Transfer data from log file to excel

rainbow1 · November 16, 2021, 7:25am

Hello everyone! I have a log file which contains data as below.

#1
Name: 
Receive time:
Transmit time:

#2
Name: 
Receive time:
Transmit time:

#3
Name: 
Receive time:
Transmit time:
....

#nth
Name: 
Receive time:
Transmit time:

I would like to get the details below into each column of excel file with headers.

#nth(get the value here)
Name: 
Receive time:
Transmit time:

With little knowledge, I could only come up with this

#!/bin/bash
CWD=$(pwd)


	for j in {1..5} # number of iterations

	do 

grep  "Name" test_$j.txt >> output.csv
	done

But it is not working. May i get some help on this?
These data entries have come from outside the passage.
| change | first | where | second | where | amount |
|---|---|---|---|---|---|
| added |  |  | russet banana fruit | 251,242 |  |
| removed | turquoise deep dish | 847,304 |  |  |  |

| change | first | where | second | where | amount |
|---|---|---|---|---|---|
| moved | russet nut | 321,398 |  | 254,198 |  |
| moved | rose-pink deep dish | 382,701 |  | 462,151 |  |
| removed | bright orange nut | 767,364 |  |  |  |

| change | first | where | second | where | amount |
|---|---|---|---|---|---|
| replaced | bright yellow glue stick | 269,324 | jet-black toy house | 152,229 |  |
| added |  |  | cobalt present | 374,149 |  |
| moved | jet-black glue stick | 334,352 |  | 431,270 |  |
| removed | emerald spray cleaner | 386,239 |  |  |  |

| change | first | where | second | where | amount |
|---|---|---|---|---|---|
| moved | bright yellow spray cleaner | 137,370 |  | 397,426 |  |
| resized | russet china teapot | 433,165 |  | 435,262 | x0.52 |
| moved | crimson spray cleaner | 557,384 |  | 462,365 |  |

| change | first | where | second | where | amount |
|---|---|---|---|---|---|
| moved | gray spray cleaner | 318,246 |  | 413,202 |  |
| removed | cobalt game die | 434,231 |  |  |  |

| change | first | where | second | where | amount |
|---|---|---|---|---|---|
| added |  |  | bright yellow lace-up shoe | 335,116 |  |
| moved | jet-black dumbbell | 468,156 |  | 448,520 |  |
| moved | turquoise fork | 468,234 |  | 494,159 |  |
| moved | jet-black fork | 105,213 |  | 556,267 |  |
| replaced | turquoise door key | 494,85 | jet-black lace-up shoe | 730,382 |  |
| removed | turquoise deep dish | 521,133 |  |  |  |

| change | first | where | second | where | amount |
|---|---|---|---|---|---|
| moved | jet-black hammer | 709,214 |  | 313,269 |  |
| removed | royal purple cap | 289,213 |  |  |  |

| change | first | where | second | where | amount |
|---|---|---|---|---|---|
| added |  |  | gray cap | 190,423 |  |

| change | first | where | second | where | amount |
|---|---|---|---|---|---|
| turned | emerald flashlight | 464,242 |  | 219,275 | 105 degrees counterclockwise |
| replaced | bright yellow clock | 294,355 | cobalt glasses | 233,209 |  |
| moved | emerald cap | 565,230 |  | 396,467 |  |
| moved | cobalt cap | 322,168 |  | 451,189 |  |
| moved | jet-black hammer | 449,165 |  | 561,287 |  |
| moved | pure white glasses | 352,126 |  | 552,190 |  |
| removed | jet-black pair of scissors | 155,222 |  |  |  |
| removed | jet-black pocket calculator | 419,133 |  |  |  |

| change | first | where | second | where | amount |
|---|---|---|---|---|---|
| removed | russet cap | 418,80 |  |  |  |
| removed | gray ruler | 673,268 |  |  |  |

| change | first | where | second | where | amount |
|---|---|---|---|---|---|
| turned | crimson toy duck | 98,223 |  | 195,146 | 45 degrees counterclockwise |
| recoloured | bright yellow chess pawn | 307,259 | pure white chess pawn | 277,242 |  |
drysdalk · November 16, 2021, 9:31am

Hello,

Welcome to the forum ! We hope you find this a friendly and helpful place. One thing I'd like to clarify here: would I be right in thinking that it's a CSV file you want to make, rather than an Excel XLS/XLSX file ? It looks like that from the output filename you are using in your script, but your description states you want to generate an Excel file. In a CSV the columns and their values are separated by commas (indeed, that's what CSV stands for - Comma Separated Values). So your file format would look more like this:

name,receive,transmit
foo,4,2
bar,8,3

and so on. So the first line defines the column names, and then the subsequent line contains the values for those columns. So each individual line after the first is a list of the separate fields of the data that you want to produce.

In terms of how to get the data from your input into the output: as things stand, your script will do the same thing each time it passes through the loop, and that is to search the whole of the file test_$j.txt (so presumably you have multiple files called test_1.txt, test_2.txt and so on) for all lines containing occurrences of the exact string "Name" (bear in mind that by default grep is case-sensitive), and append that to a file called output.csv.

So the end result of your script, as it stands, will be to search for all lines containing "Name" in your test_<number>.txt files, and write those lines into output.csv. That won't produce a CSV at all, but it should at least be capturing all the "Name" lines as things are at the moment.

To get this to produce these values as a CSV, you'd have to then further parse the line containing "Name" to print the second field, the one after the colon. You could do this a few ways, but the easiest would be with the cut command, or with awk (which could also do the searching for"Name" and the printing of the second field all in one operation).

Anyway, I hope this helps to explain what your script is doing, and why, and where you might want to look further from here. If you can clarify exactly what format you definitely want your output in (since at the moment it's producing neither an Excel file nor a CSV), then we can take things from there.

rainbow1 · November 16, 2021, 9:53am

I tried to use output file as .xlsx file but i was unable to open the file. So, I tried with CSV file.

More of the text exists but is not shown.